In 1996 Electric cars began to appear on roads all over California. They were quiet and fast, produced no exhaust, and ran without gasoline. 10 years later these futuristic cars were almost entirely gone. What happened?
This is the question that is addressed in the award winning documentary 'Who Killed the Electric Car' recently released on DVD in the UK.
The website for the film makes interesting reading so I'll definitely be checking out the DVD. It seems the technology is there, has been for a long time, and is fit for purpose, contrary to what the motor industry tells us.
The charge is made that the motor industry, in cahoots with the US federal government and the big oil companies (mainly Exxon Mobil) launched a successful campaign to kill off the electric car. But why?
The oil companies interests were obvious: they wanted to kill off anything that may reduce the need for fossil fuels. As for the US federal government, there links to the oil companies are well documented. But what about the car manufacturers? It seems most of the profit generated by the car manufacturers actually comes from maintaining and replacing the internal combustion engine. A transition to batteries would have been a disaster for the profit/loss sheet.
Yet again another documentary which shows how the world is being killed by the greed of big companies. I personally believe this is systematic of the market capitalist economy we rely on. Some people argue that it's exactly the market capitalist economy which will save the world. As climate change affects us more, the market will act to correct prices which will reduce demand for fossil fuels and put more pressure on companies to develop alternatives, which will in turn lead to a reduction in CO2 emissions.

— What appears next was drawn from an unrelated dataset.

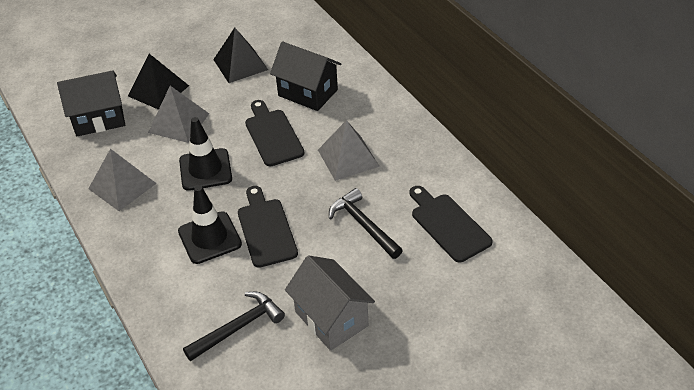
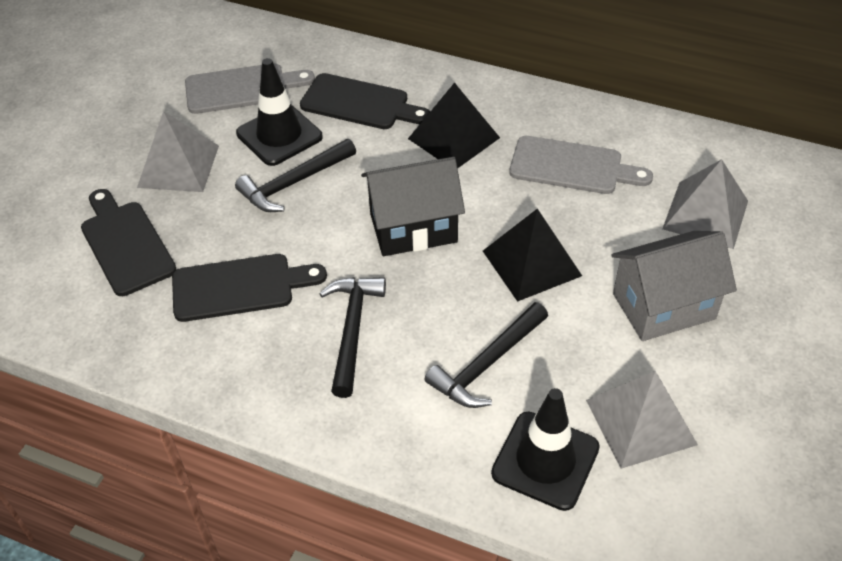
black hammer: 2 -> 3
black house: 2 -> 1
grey cutting board: 0 -> 2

This is a dangerous assumption. Yesterday, the Intergovernmental Panel on Climate Change (IPCC) released it's second report of the year which yet again gave a unanimous declaration by the world's leading climatologists that global warming is happening, and is a result of human activity. Scientists also agree that we are quickly approaching the point of no return. Can we afford to wait for market corrections to kick in? I doubt it.